Gaël Varoquaux

Fri 20 June 2025

←Home

AIs that break down questions reason better

Image generated with "LeChat", with the prompt "Please generate an image of an AI that is thinking deeply. Philosophical references may be welcomed, for instance like the classic hamlet holding skull cliché."

The key to the most powerful conversational AIs is to reason by breaking down a complex task into simpler subproblems. Why is this crucial, and how does it work?

Note

This post was originally published in French as part of my scientific chronicle in Les Echos.

The recent release of the conversational AI “DeepSeek R1” shook the financial markets because it showed a significant reduction in the costs of reasoning models. But what are these reasoning models?

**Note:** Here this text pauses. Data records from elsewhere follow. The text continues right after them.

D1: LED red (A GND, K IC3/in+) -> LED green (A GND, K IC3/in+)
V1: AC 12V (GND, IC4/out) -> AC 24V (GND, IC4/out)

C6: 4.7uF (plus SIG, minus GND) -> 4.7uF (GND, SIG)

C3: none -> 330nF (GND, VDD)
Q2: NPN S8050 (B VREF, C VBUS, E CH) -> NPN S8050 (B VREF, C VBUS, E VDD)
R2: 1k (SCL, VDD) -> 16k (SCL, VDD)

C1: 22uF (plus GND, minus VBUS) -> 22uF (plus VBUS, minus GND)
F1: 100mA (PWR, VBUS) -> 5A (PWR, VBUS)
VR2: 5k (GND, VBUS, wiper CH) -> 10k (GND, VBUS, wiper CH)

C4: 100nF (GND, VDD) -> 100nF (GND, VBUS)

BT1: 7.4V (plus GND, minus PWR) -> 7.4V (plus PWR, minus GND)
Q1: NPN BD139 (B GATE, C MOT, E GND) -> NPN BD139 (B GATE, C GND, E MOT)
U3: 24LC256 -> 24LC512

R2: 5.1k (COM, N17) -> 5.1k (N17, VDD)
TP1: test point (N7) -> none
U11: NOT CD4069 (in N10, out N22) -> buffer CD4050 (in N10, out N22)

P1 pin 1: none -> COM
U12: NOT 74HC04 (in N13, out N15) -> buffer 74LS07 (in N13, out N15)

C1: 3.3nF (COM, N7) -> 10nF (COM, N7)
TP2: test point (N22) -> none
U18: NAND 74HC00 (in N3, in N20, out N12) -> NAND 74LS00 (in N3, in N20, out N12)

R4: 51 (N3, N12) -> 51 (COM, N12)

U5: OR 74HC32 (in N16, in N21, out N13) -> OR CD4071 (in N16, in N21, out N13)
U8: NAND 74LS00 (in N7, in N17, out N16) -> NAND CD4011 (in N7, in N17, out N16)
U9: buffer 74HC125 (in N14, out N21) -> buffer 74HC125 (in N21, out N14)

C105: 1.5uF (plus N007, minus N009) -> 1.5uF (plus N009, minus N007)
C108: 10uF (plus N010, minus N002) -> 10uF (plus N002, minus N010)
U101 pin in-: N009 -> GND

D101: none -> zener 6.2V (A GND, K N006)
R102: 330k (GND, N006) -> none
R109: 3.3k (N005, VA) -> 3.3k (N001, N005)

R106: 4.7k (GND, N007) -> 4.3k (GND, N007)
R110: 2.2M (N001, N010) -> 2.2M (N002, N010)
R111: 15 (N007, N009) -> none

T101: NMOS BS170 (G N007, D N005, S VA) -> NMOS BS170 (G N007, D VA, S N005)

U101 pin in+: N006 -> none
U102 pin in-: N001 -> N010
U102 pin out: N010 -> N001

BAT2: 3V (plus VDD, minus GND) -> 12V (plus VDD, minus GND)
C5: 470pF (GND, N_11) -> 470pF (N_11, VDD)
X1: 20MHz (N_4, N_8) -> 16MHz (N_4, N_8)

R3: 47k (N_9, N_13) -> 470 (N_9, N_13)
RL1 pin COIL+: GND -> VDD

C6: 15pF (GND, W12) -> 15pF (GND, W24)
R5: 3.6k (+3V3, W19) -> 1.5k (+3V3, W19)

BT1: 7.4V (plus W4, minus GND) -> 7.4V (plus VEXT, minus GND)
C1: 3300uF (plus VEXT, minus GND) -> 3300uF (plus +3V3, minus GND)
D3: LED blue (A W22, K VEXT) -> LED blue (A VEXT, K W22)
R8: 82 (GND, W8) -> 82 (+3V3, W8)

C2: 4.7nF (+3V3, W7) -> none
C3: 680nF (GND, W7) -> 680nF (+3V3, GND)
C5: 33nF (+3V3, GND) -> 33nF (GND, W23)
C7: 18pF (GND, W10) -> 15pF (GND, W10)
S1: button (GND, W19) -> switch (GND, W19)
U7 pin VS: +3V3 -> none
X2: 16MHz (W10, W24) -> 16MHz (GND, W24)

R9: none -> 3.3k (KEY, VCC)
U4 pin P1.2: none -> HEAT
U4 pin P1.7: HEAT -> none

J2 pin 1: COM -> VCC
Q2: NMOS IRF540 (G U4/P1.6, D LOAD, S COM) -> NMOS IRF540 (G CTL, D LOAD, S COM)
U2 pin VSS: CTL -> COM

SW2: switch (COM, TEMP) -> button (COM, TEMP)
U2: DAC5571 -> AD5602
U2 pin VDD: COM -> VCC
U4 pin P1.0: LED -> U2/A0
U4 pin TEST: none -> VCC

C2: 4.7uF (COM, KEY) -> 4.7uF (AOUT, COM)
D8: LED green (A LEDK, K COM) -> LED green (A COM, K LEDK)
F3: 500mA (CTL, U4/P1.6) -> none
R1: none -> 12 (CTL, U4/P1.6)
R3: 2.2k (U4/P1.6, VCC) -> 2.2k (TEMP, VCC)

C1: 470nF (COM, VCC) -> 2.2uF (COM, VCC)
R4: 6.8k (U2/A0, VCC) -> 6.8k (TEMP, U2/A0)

To understand the challenges of reasoning in conversational AIs, we can ask them to solve riddles. I tried various logical riddles on different AIs, such as the puzzle where a man has to get a fox, a chicken, and a sack of corn across a river without one eating the other. The AI responds brilliantly. But how can we ensure that the AI is truly reasoning and not just reciting answers it has seen before? By replacing them with other equivalent animals (wolf, lamb, and hay), the AI does just as well. But it could have solved the problem by analogy with the previous classic one, rather than with reasonning. Indeed language models are very good at analogies. A conversational AI typically works by proposing a answer inspired by the flow of words (and corresponding concepts) in the texts on which it was trained.

If, instead of a riddle resembling a story, we try to play tic-tac-toe, the weaknesses appear. Most conversational AIs are very bad at tic-tac-toe, even going so far as to declare victory when faced with a defeat. Perhaps this is because analogy is not as useful. But activating the “reasoning” option makes them unbeatable. What is behind this option?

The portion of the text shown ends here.